Early-phase efficacy and adverse effects of liposomal amikacin inhalation for refractory Mycobacterium avium complex lung disease: A case series

Abstract Background Amikacin liposome inhalation suspension (ALIS), which efficiently allows amikacin to reach the pulmonary periphery for drug effect while minimising systemic adverse effects, was recently approved for the treatment of Mycobacterium avium complex (MAC) infections. The international phase 3 open-label clinical trials showed promising results, contributing to sputum culture conversion, but few reports have examined the efficacy and adverse effects using real-world data. We have identified the clinical outcome and adverse effects in the early-phase of treatment to use ALIS more effectively and safely in clinical practice. Methods The study population consisted of patients with MAC lung disease (MAC-LD) who were introduced to ALIS therapy after July 2021 at Keio University Hospital due to poor response to multidrug therapy. The sputum smear/culture results, symptoms and adverse effects of the early-phase of ALIS inhalation therapy were retrospectively reviewed. The serum amikacin concentrations in the earliest phase were also measured to assess PK/PD. Results A total of 11 cases (9 women; median age 64.6 years) were included in this study.

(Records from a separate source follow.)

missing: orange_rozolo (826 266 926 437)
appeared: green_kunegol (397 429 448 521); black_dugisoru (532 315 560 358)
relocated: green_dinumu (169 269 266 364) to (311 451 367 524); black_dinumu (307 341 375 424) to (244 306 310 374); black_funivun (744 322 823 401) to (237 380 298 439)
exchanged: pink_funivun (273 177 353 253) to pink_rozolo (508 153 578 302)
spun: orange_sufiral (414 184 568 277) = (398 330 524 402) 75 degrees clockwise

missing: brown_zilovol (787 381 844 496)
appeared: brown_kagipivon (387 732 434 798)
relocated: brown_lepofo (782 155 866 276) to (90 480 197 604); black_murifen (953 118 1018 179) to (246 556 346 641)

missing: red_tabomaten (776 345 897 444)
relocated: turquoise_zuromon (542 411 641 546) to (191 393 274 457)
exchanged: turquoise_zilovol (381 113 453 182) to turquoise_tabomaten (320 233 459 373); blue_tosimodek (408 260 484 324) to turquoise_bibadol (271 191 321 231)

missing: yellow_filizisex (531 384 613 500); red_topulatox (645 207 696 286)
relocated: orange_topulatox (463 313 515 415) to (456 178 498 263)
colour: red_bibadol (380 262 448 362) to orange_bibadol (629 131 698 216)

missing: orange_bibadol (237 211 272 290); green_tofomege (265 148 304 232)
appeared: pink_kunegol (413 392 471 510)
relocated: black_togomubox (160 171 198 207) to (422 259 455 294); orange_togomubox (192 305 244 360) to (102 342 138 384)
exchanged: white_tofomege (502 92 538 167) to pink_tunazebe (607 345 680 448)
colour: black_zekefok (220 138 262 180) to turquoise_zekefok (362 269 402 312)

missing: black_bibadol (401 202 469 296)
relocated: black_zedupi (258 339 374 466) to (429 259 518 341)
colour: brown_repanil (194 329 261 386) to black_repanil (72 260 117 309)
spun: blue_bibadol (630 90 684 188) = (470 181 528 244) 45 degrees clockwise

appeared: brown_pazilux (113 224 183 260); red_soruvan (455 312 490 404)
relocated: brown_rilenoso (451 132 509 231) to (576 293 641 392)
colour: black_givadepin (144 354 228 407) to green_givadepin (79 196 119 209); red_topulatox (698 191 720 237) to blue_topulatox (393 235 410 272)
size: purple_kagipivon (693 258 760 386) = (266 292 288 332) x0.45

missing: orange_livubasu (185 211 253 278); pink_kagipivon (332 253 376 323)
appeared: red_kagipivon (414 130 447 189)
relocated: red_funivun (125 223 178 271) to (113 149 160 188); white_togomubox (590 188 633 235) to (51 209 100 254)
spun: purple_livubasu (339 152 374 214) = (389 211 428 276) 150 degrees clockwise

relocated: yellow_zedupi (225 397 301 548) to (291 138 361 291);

The median disease duration of MAC-LD was 13.7 years, and all patients had a positive culture at the beginning of ALIS inhalation. Eight patients (72.7%) completed ALIS inhalation without interruption during the first month of treatment. Five patients (45.5%) were smear-negative at the start and none were positive at the 1 month follow-up. Three of the six patients (50.0%) who were sputum-smear-positive at the initiation were confirmed to have become sputum-smear-negative within one month, including one culture conversion. ALIS inhalation therapy caused some adverse effects in nine patients (81.8%); however, no serious systemic adverse effects were observed. The most common adverse effect was hoarseness (72.7%), which mostly occurred around 1 week after initiation. The medians of peak serum amikacin concentrations were 1.4 and 2.3 µg/mL for the first and third inhalations, respectively. On the other hand, trough serum concentrations just before the third inhalation were < 1.2 µg/mL in all patients. Conclusions ALIS therapy might be a treatment option for patients having refractory MAC infection with long disease duration who have had a poor response to guideline-based therapy.